I didn’t know what to say but felt defiant. ‘You’ll get home,’ I said. ‘We’ll make sure you get home.’ But I knew my father would never return to his Chinese village.

​

“I had an irrational fear to alter the profound centre of what must be.”

 

That afternoon he wanted to get a grip on himself, to make use of his hands again. He asked for his shaver. Propped up against two pillows, he carefully went over his cheeks, his chin and his throat. When I handed him the mirror, he began to sob.

 

He was in two minds; he didn’t see any point in staying, but he didn’t want to go just yet. He told me his brother in China had written to him.

 

‘He wants to see me,’ he said, ‘but I don’t think it’s necessary.’ Then in the same breath he asked me for pen and paper.

 

I watched him write his last letter. Knotted frown, shaking hand, all strain and obstinance. His Chinese characters, usually so splendid, were now small and scrawled, as if wrung dry.  

 

He was in a great deal of pain. They gave him morphine. He slept. His hands shook and rattled. Suddenly he opened his eyes.

 

‘What are you all doing here?’ he said, lowering the air piece around his nose. ‘I’m all right.’

 

He closed his eyes again, mumbling all the time. We sat on either side of the bed, grasping his hands and feeling his body temperature rising. We put on his favourite music as a last little pleasure. His breathing was heavy but steady. The whole night he roared like a lion. The nurse on duty was drawn to look in.

 

‘What a strong heart,’ she said, incredulous.

 

But I saw all the signs. His gums were rotting. Banishing thoughts of decay, I held his hand more tightly.

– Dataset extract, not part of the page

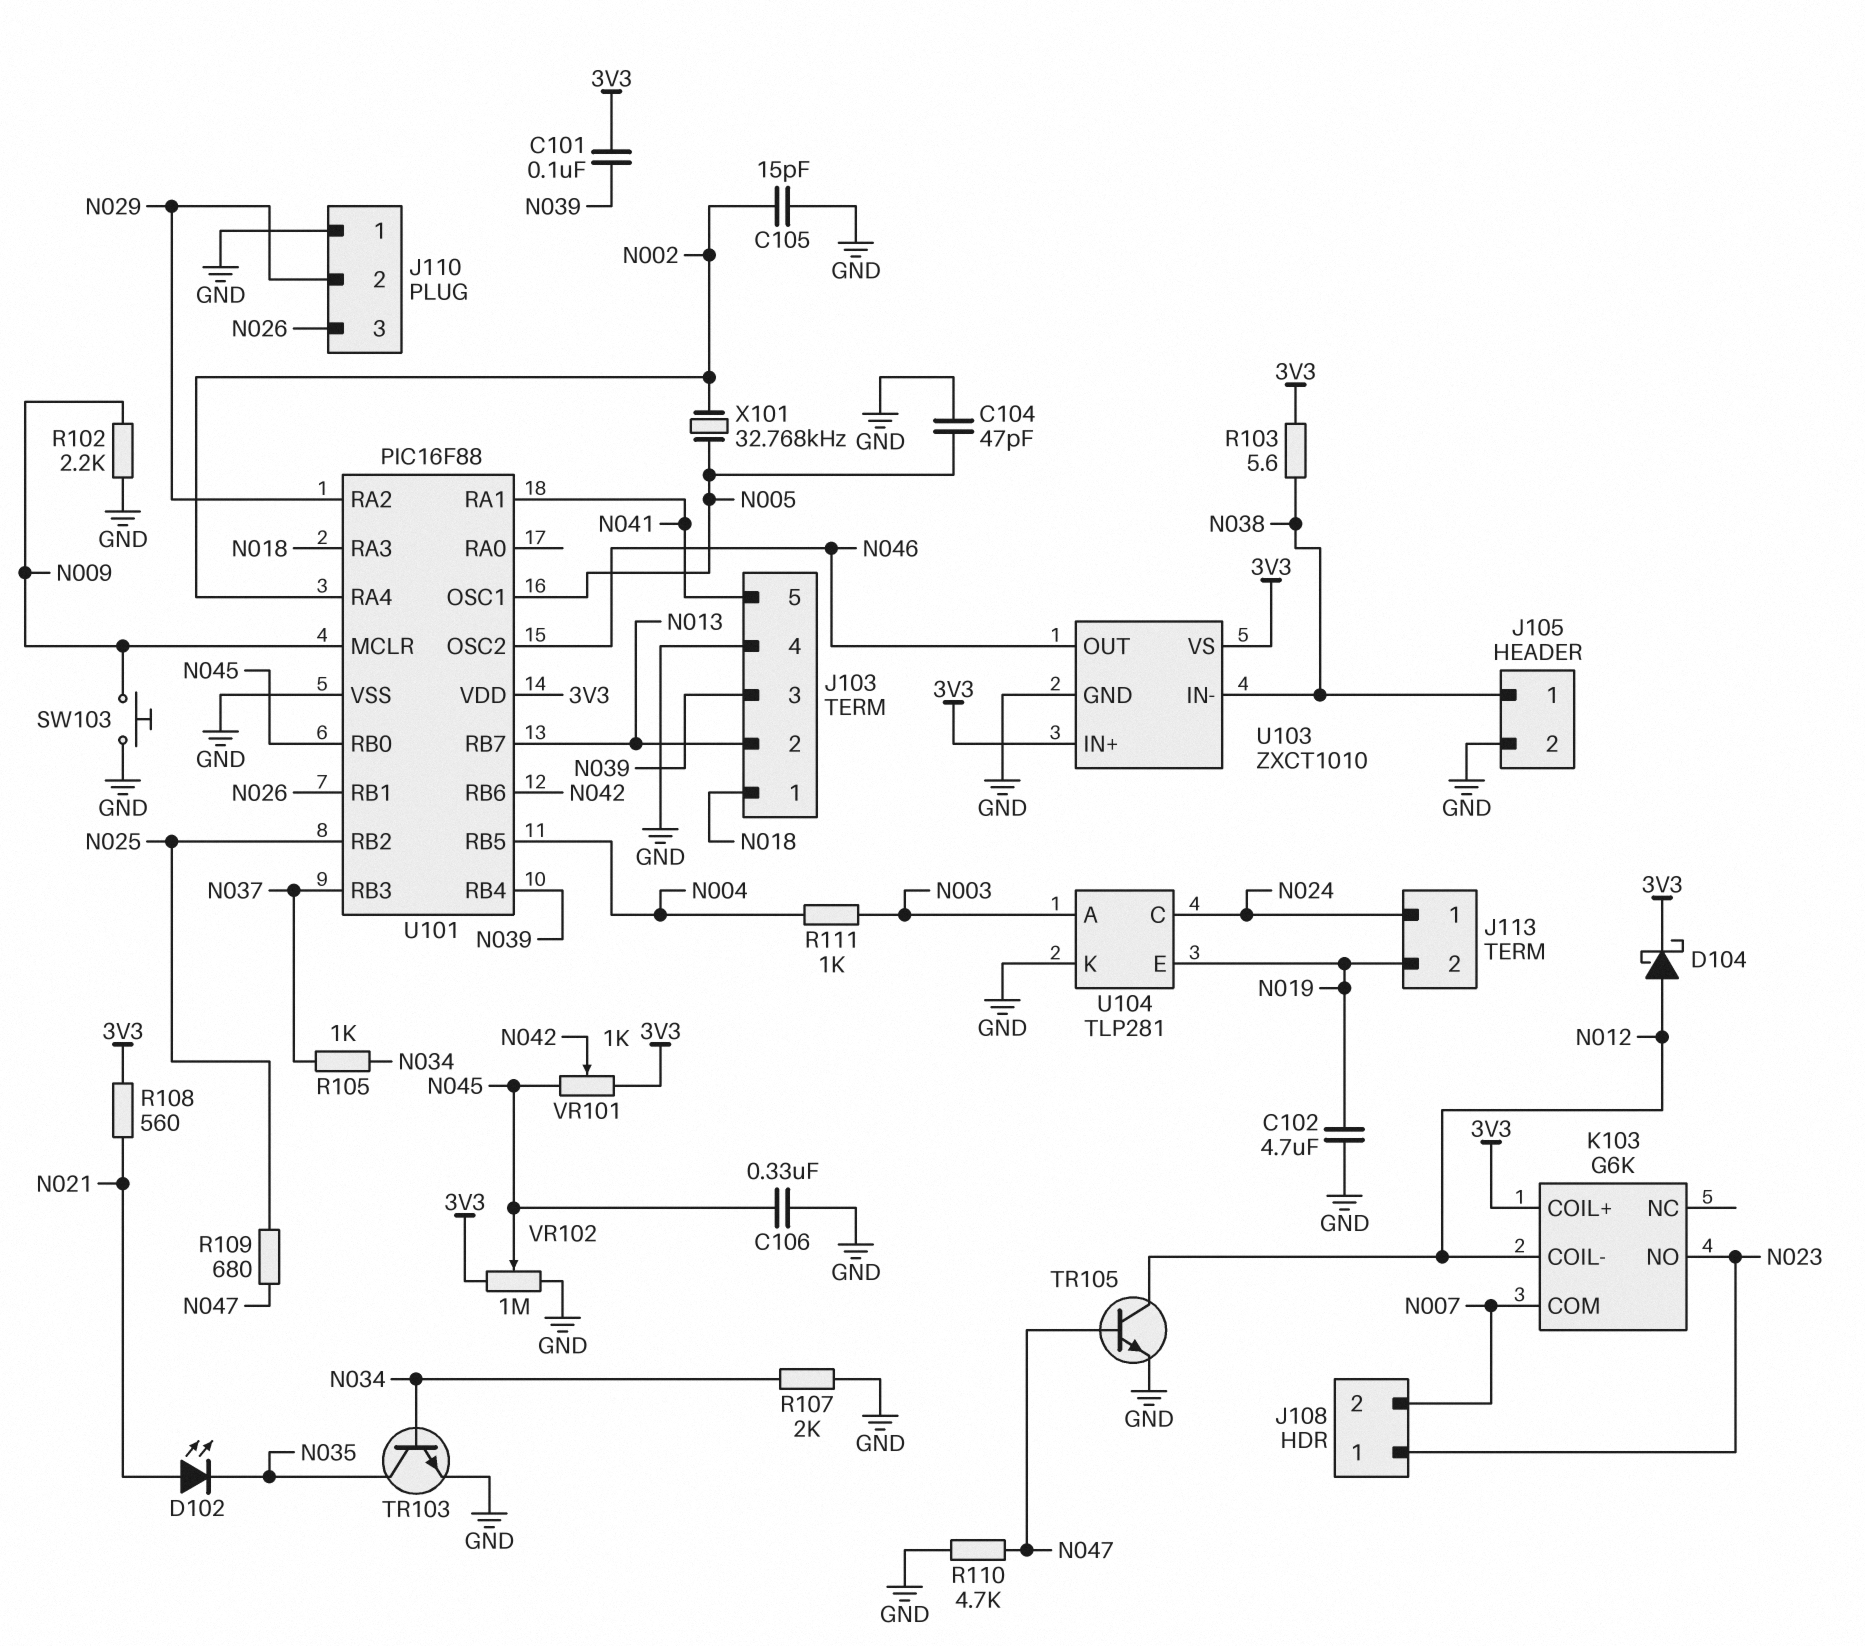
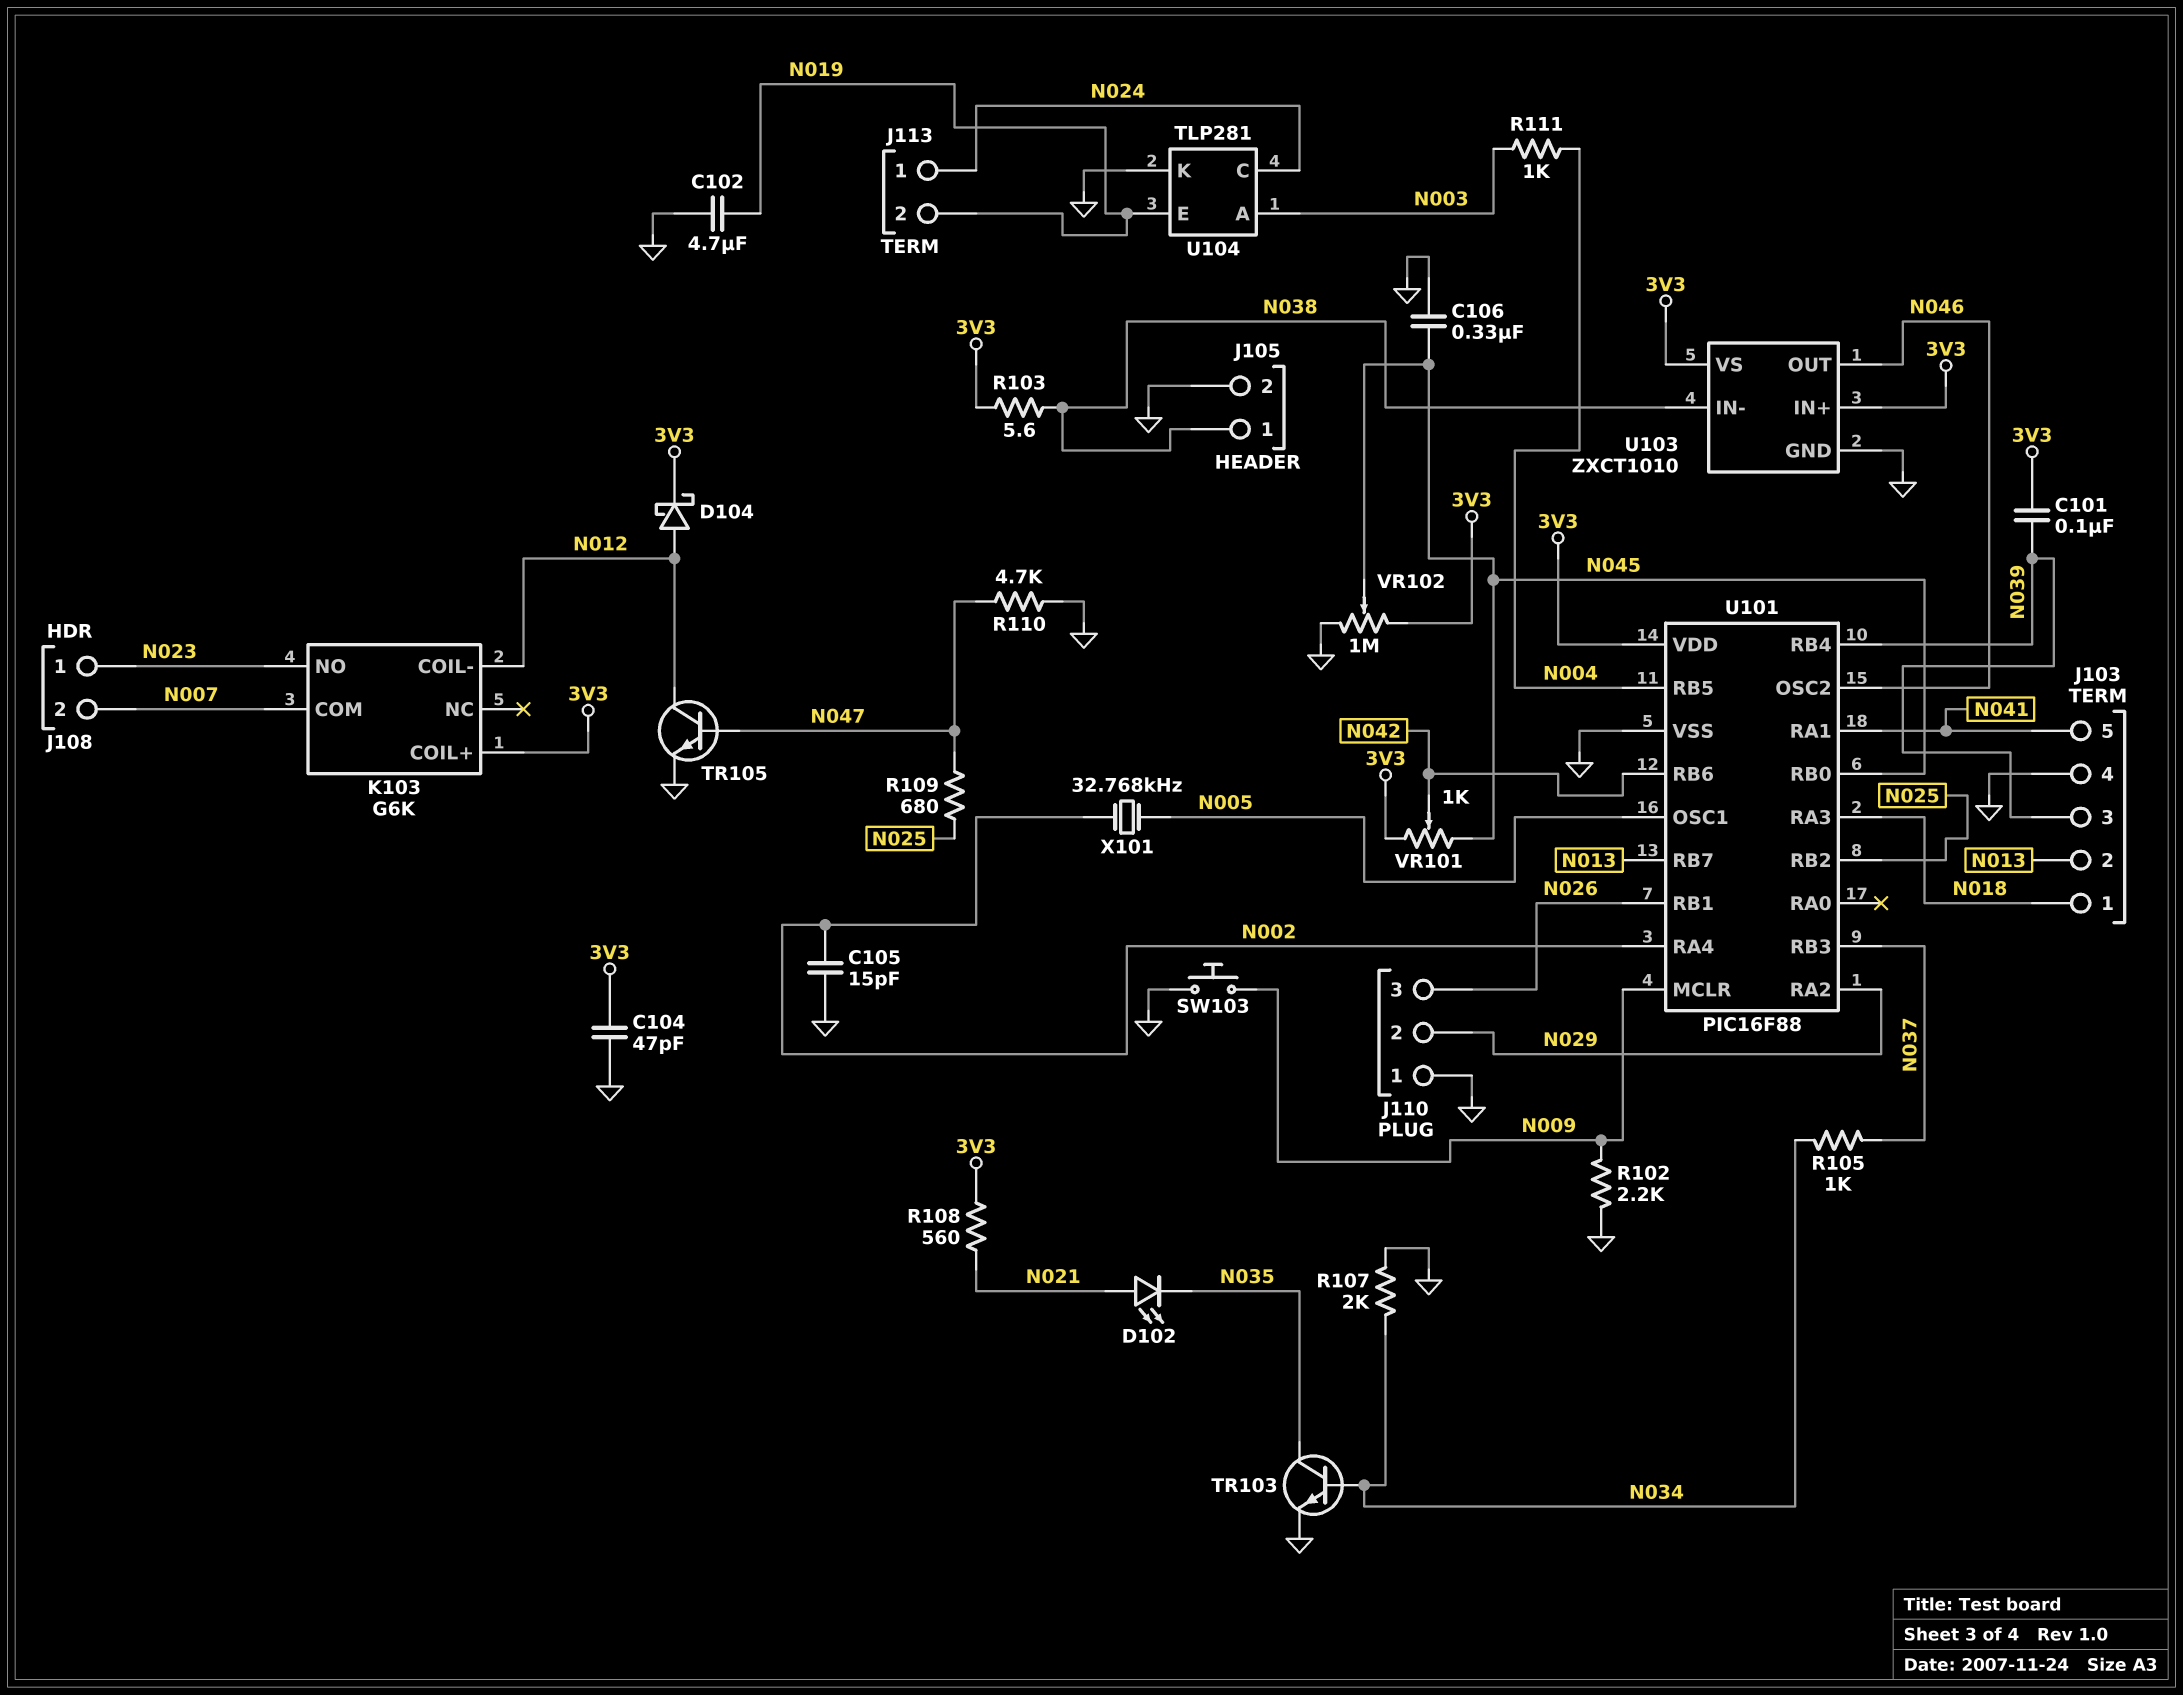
C104: 47pF (GND, N005) -> 47pF (3V3, GND)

I was hardly aware when the last breaths came — slower, softer, more imperceptible, more delayed.

 

Then came a pause so long I was unable to bear the weight of the emotion. Suddenly I was terrified. ‘No. Not now!’ But the screams in my head were drowned out by a howl so beseeching I almost lost my footing. He slouched forward. Then all plunged into silence.

 

Such tears came to me I could not control myself. I cried like any daughter deeply distressed. But it was more than that. It was the cry of despair that I would no longer be whole again. It was grief, pain and emptiness all rolled in one overwhelming entanglement. Bending over my father’s face I wanted to tell him how much I loved him and how much I needed to do with my life. But nothing was utterable. Nothing at all.

 

We were busy for the next five days preparing for the funeral. My mind did not have time to wander. There were hundreds of mourners. People had to stand. I shook hands with everyone. Many faces I had almost forgotten. Everyone looked older. I inhaled the smell of flowers and wondered what I would have given to see my father for a moment. People came up to the front to place a carnation on the coffin while my nephew played a piece on his violin. ‘A beautiful service,’ I heard again and again, when the mourners began filing out of the chapel.

 

We had refreshments of dainty sandwiches back at the house. The place was packed. The pair of silkies wandered around the garden. I was asked questions and I answered each carefully. Everyone was sympathetic. Gentleness itself. When they began leaving, I stole into the toilet to be alone.

​

We had a private cremation a few days later. I drove early to the house to help out with last-minute things. Dressed in black, my mother was silence itself. Her eyes were swollen from crying.

 

‘One of the chickens died,’ she said at last, looking up.

 

‘Died! What happened?’

 

Apparently it had been weakening over the past few days and my mother had been giving it tablets to fight the infection.

 

‘When I checked last night it looked so much stronger …’ She stopped to bite back the tears.

 

The silky was cremated along with my father.